Credo che gli Stati che impongono una certa pressione fiscale debbano ricreare le basi di un consenso generale, almeno di massima, intorno alle loro scelte. La scarsa visibilità dei beni pubblici che vengono finanziati con le imposte suggerisce di intraprendere strade creative: forse molti di quelli che evadono le tasse si sentirebbero più in imbarazzo, o addirittura le pagherebbero con più leggerezza, se ne conoscessero la destinazione, e quindi se sopra una certa soglia si desse loro la possibilità di sceglierla (la costruzione di un ospedale o la distribuzione de fondi per i terremotati di un paese).
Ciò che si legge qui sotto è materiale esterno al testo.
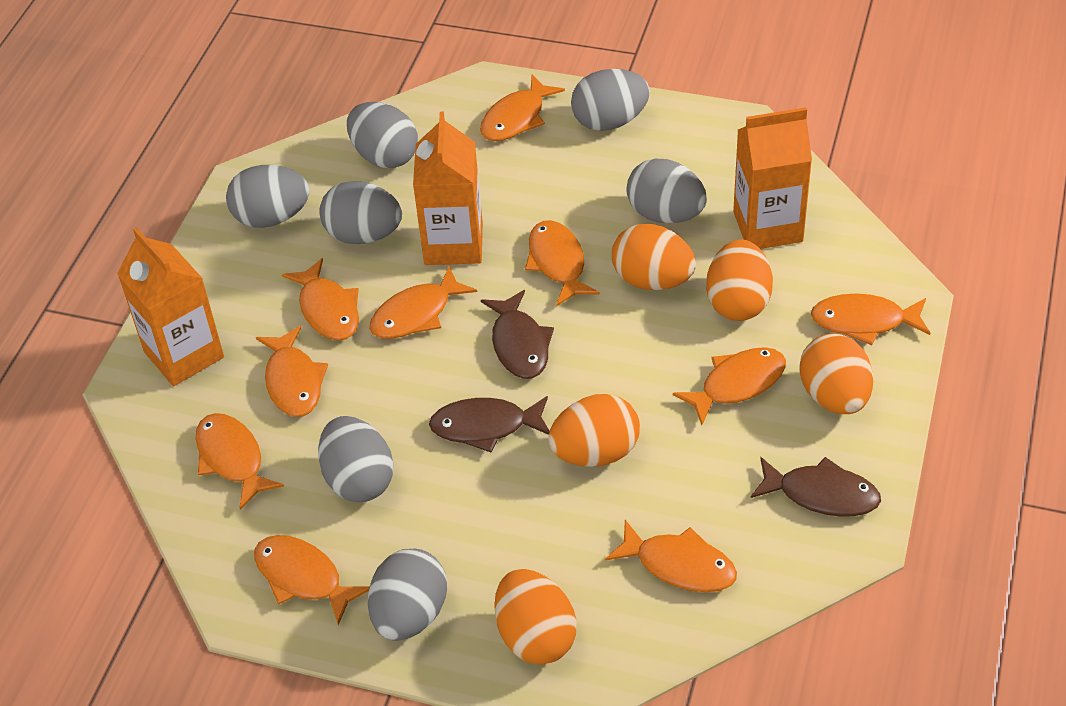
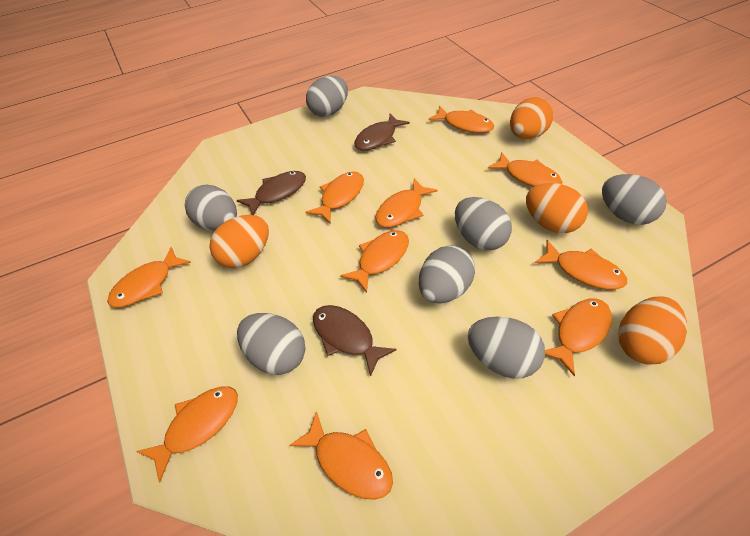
orange carton: 3 -> 0
orange egg: 5 -> 4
L’idea è ottima ma insufficiente. Prima che singolarmente e sulla destinazione delle imposte addizionali, il consenso deve maturare sulle imposte e le spese di base.
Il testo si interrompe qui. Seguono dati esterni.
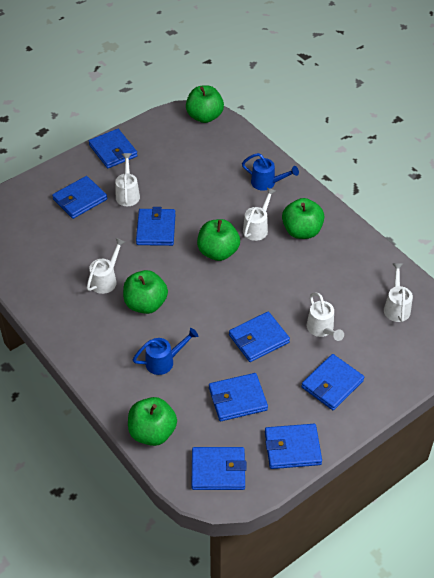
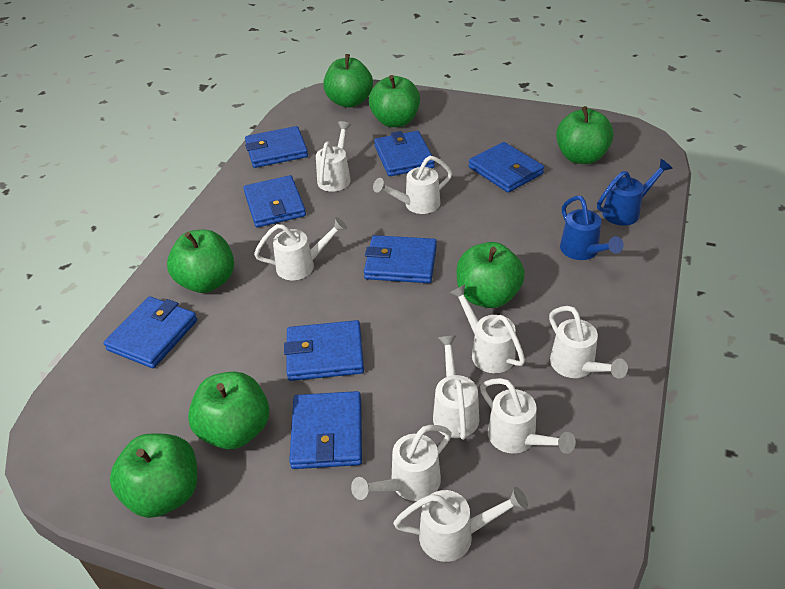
green apple: 5 -> 7
white watering can: 5 -> 9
Ecco allora il quesito referendario: quale di questa divisione delle imposte vi sembra quella giusta? A seguire una decina di variabili, sia per quanto riguarda le aliquote massime e minime, sia per quanto riguarda la distribuzione interna, badando il più possibile ad accorpare le aliquote per ridurre la complicazione (e anche perché il consenso sarebbe quello di base, non andrebbe a vincolare rigidamente i governi, che potrebbero pur sempre produrre degli aggiustamenti, specie con il passare del tempo). Tra le variabili ovviamente andrebbe inclusa anche la flat tax.
Questa si che è una votazione che andrebbe fatta via internet anche perché, per la prima volta nella storia di un referendum, sarebbe da effettuarsi a voto palese: e il web costituirebbe non solo il modo per attuare il referendum ma anche per reperire, a fianco di qualunque cittadino, quale sia stata la sua preferenza, indicata a fianco del reddito che quell’anno egli ha dichiarato. Quello sarebbe un modo per decidere responsabilmente: anche nel senso di pubblica assunzione di responsabilità nei confronti del resto della comunità, mettendo a repentaglio la reputazione se si è stati troppo indulgenti nel considerare il proprio apporto o se si genera qualche forma di distonia tra il reddito dichiarato e il voto espresso sulla tassazione giusta. Sarebbe un momento straordinario di riflessione sull’etica collettiva, per una volta miracolosamente incrociato con la stretta considerazione dell’interesse privato. E la reputazione potrebbe precipitare (con conseguenze anche economiche) se fosse macchiata da un’ostentazione di egoismo sociale ma anche da un’evasione fiscale, che avvenisse non più rispetto a quelle tasse che si accusa lo Stato di prelevare all’eccesso, ma rispetto a quelle aliquote che si sono liberamente indicate o perlomeno che, in una deliberazione collettiva, sono state assunte come eque.